A Prosecco brand just bet €1.5 million that Italy can make world-class whisky. Whether you think that's brilliant or delusional, it's a move you need to understand — because it's heading for your shelf.
Bottega Italian whisky debuted at Vinitaly 2026 alongside a new premium Cartizze Prosecco, and together these launches represent one of the most deliberate cross-category brand extensions the liquor industry has seen in years. This isn't a celebrity slapping their name on a bottle. It's an established wine house with global distribution infrastructure making a calculated leap into spirits — while simultaneously doubling down on the high end of its core category.
For independent liquor retailers, that combination raises real questions. Does brand trust in Prosecco translate to whisky credibility? Is Italian whisky a category with legs, or a novelty that fizzles? And when a brand launches across two categories at once, does that signal strength or overreach? Let's break it down.
Alexander Whisky: What's Actually in the Bottle
If you know Bottega, you know the gold bottle. The brand has been a Prosecco shelf staple for years — recognizable, giftable, and consistently moving units. So when Bottega unveiled a full single malt whisky line at Vinitaly 2026 (April 12–15, Verona) , it turned heads across the trade floor.
Three Expressions, One Serious Commitment
The line is called Alexander Whisky. Three expressions, each aged five years, all bottled at 40% ABV. And here's the number that matters: Bottega reportedly invested €1.5 million into development . That's not a celebrity vanity label or a limited-edition PR stunt. That's real capital behind a calculated category entry.
What's worth paying attention to is the branding: Spiritoautoctono. In plain language, that translates roughly to "indigenous spirit." Bottega is making a deliberate argument — that Italy can produce world-class whisky with the same terroir-driven philosophy that built its wine reputation. Think of it as the same logic behind Japanese whisky's rise: a country with deep fermentation and aging expertise applying those skills to a new category.
For retailers evaluating cross-category launches, this is the kind of story that sells bottles. Consumers already trust Bottega's quality through their Prosecco portfolio. That trust transfers — or at least, that's the bet.
The Travel Retail Angle Retailers Should Note
Here's where it gets strategic for your store. Bottega already has established duty-free distribution for its wines and liqueurs across international airports . The plan is to push Alexander Whisky through that same infrastructure — meaning global visibility and marketing spend that you don't have to fund.
Why does that matter domestically? Because travelers who discover the brand at 35,000 feet come home looking for it on local shelves. That awareness pipeline works in your favor.

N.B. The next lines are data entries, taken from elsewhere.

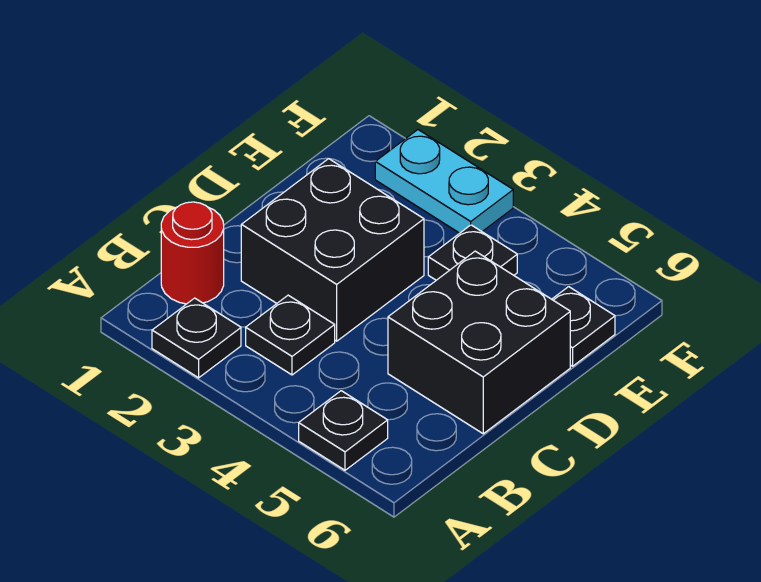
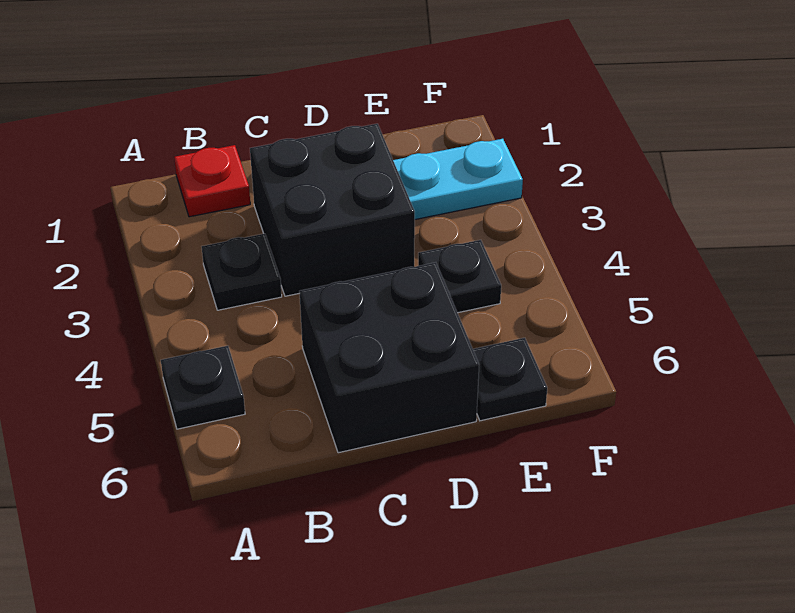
black plate A2 level 1 -> none
red round brick B1 level 1 -> red plate B1 level 1
cyan plate F2:F3 level 1 -> cyan plate E2:F2 level 1

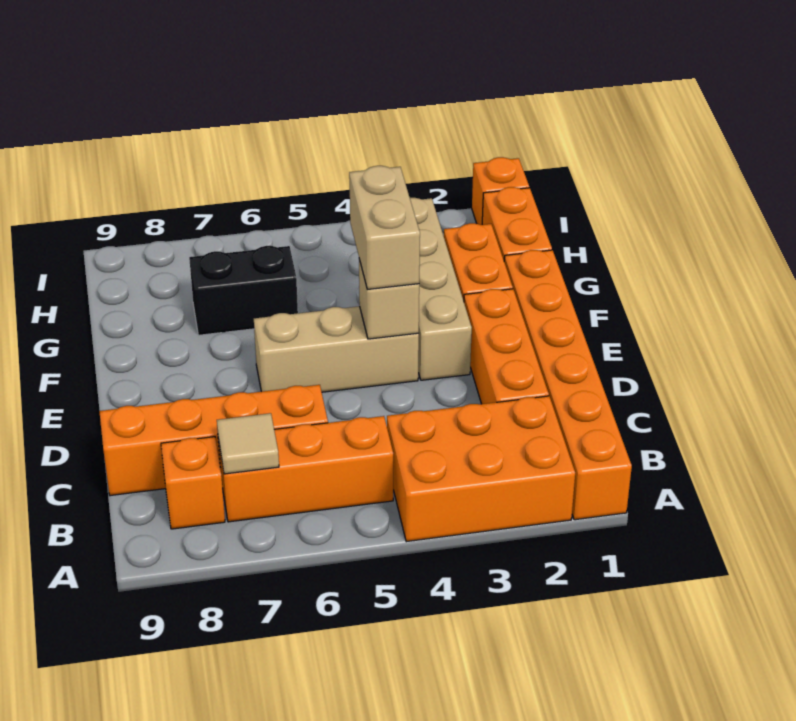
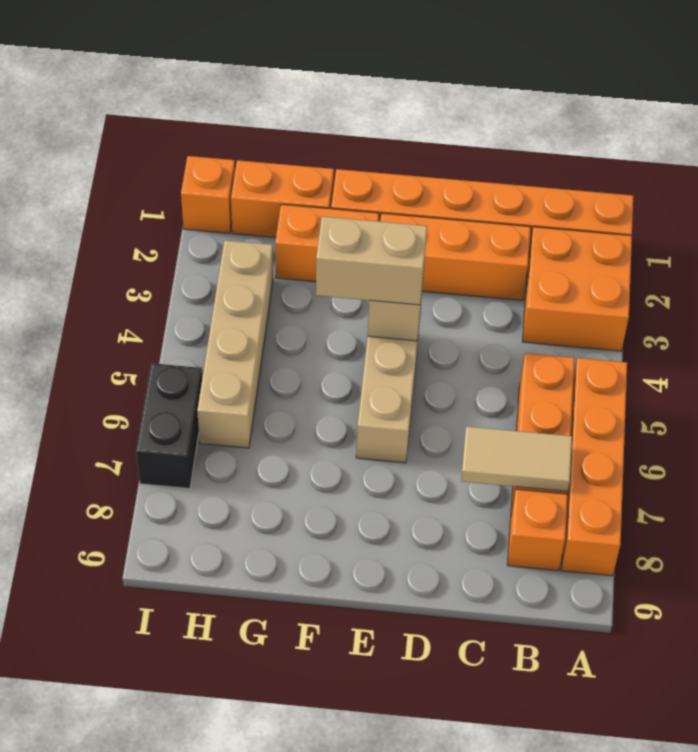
orange brick A2:B4 level 1 -> orange brick A2:B3 level 1
tan tile B7 level 2 -> tan tile B7:C7 level 2
orange brick C6:C9 level 1 -> orange brick A5:A8 level 1
tan brick E3:H3 level 1 -> tan brick H3:H6 level 1
black brick G6:G7 level 1 -> black brick I6:I7 level 1

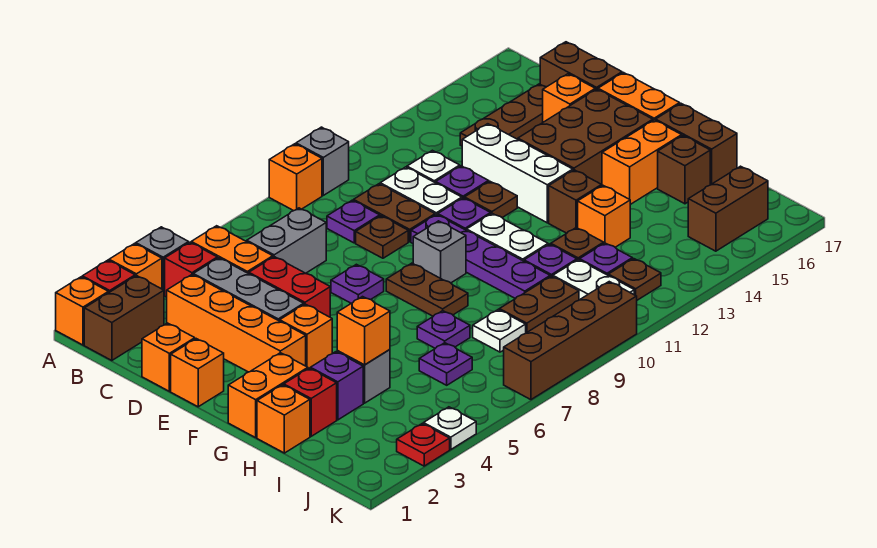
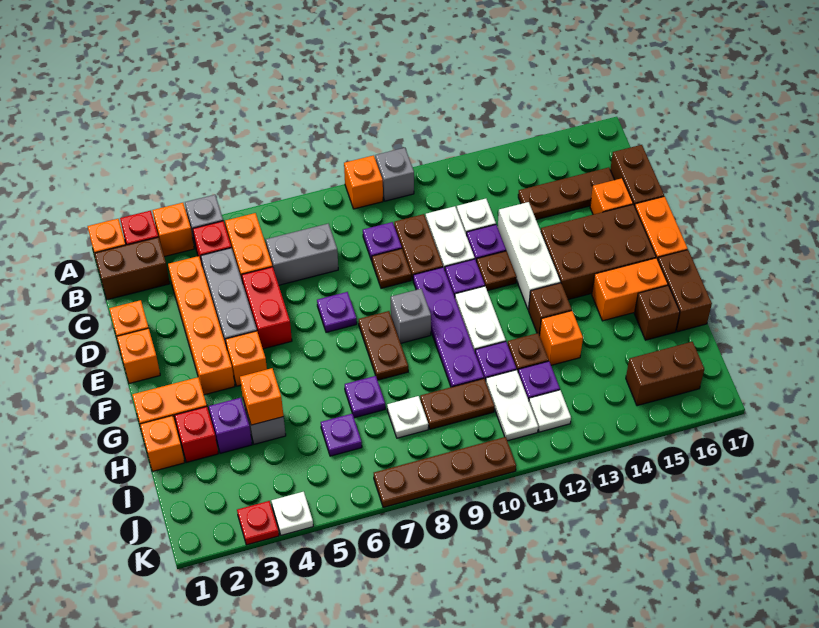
brown plate J12 level 1 -> white plate J12 level 1
brown brick K7:K10 level 1 -> brown plate K7:K10 level 1

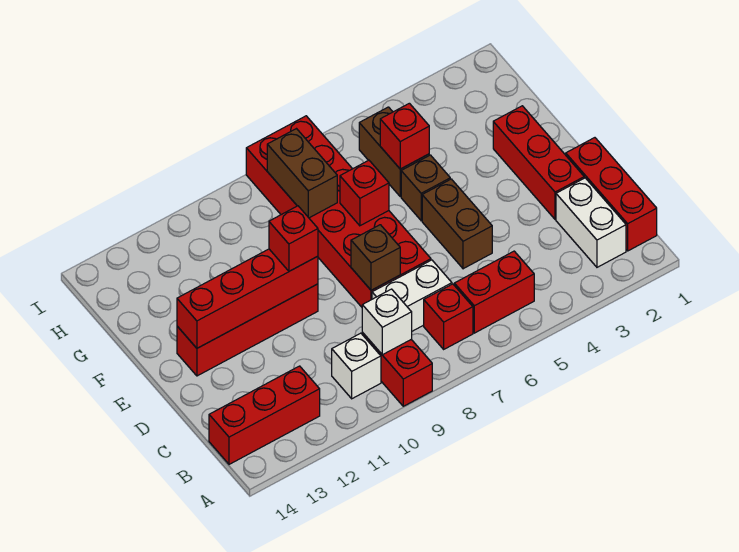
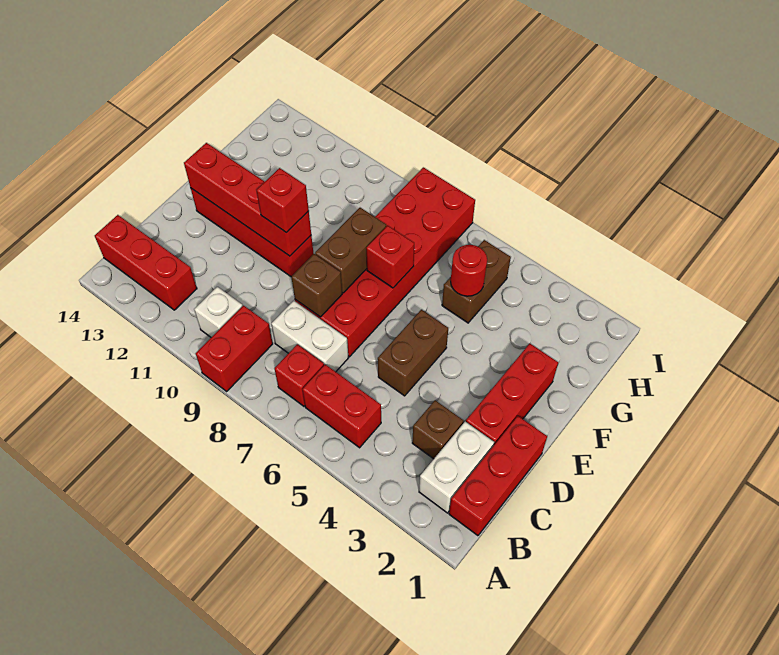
white brick B9 level 2 -> none
brown brick F5 level 1 -> brown brick C3 level 1
red brick G5 level 2 -> red round brick G5 level 2
brown brick G8:H8 level 2 -> brown brick E8:F8 level 2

Italian whisky is still an emerging niche. The category isn't crowded yet. Early-adopter retailers who stock it now get the novelty-driven sales window — the same window that rewarded shops who jumped on Japanese whisky before everyone else caught on. That window doesn't stay open forever.
The whisky grabbed the headlines — but the other half of Bottega's dual launch may actually be the more immediately actionable product for most stores.
The New Cartizze Prosecco: Premiumization in Bottega's Core Category
What Makes Cartizze Different from Standard Prosecco
Here's the number that tells the story: 108 hectares . That's the entire Cartizze vineyard zone — a tiny hilltop area within the already-prestigious Conegliano Valdobbiadene Prosecco Superiore DOCG. For context, the broader Prosecco DOC region covers roughly 24,000 hectares . Cartizze represents less than half a percent of that.
This isn't another $12 bottle competing on price. Bottega Cartizze Prosecco comes from what's essentially the grand cru of the Prosecco world — steep slopes, specific microclimates, and yields that can't scale. Limited supply plus genuine prestige equals real pricing power.
Bottega's Pattern of Trading Up
This move follows a clear playbook. Before jumping into spirits, Bottega spent years systematically moving upmarket within sparkling wine. Their Prosecco Premium Vintage Collection — featuring four distinct vintages — was an early signal. Vintage-dated Prosecco was practically unheard of from a brand at Bottega's scale.
The pattern: establish credibility at higher price points in your core category, then extend outward. It's textbook brand building.
For your store, the practical takeaway is straightforward. Premium Prosecco is a proven margin driver, and a Bottega's Cartizze fills a real gap between everyday bubbles and Champagne. That's the product with the clearest path to your register. Just point to those 108 hectares and let scarcity do the selling.